Stuffed Italian Peppers Ingredients
A complete list of ingredients and amounts can be found in the recipe card below.
Bell peppers: I like to use red bell peppers and sometimes orange or yellow. Green peppers can be a little bitter but you can use any colors you prefer.
Rice: Long grain white rice is good for making Italian stuffed peppers. You can use brown if you prefer (it has a longer cooking time). You can also use leftover cooked rice or even microwave rice.
Tomatoes: You need diced fire roasted tomatoes and tomato paste to make a rich tomato sauce.
Chicken broth: This adds another flavor to the Italian stuffed peppers. You can sub vegetable broth or water if you want.
Mozzarella: Cheese melting over the top of these stuffed peppers is one of the best things about them.
Italian sausage: Use mild or spicy Italian sausage, whichever you like best.
How to Make Italian Stuffed Bell Peppers
For more detailed instructions with weights and measurements, jump to the printable recipe card.
Cook the rice: Cook the rice and set aside.
Prepare the peppers: Finely chop the pepper tops and put the rest in a baking dish.
Make the sausage stuffing: Fry the sausage in a splash of olive oil and then add the onions and pepper tops, the garlic, tomatoes, tomato paste, salt and pepper, red pepper flakes, Italian seasoning and rice.
Fill the bell peppers: Stuff the peppers with the rice and sausage mixture.
Bake the stuffed peppers: Add chicken broth to a baking dish and add the stuffed peppers in there. Bake for half an hour, add cheese on top and bake some more, then serve hot, garnished with parsley.

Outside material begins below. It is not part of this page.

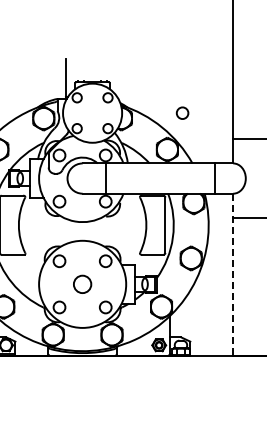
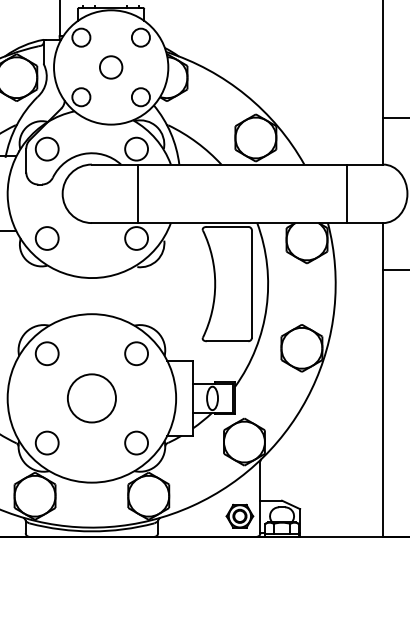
circle: (182, 112) -> (110, 66), moved
line: (233, 275) -> (383, 381), dashed -> solid
circle: (82, 284) -> (91, 398), size x1.43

Substitutions and Variations
Gluten-free option: If you want a gluten-free version, ensure your sausage and chicken broth are gluten-free. Don’t worry about the rice, as that is naturally gluten-free.
Spice it up: Use spicy Italian sausage or even cook some spicy ground beef if you prefer a little more heat. You can also add some hot sauce or extra red pepper flakes.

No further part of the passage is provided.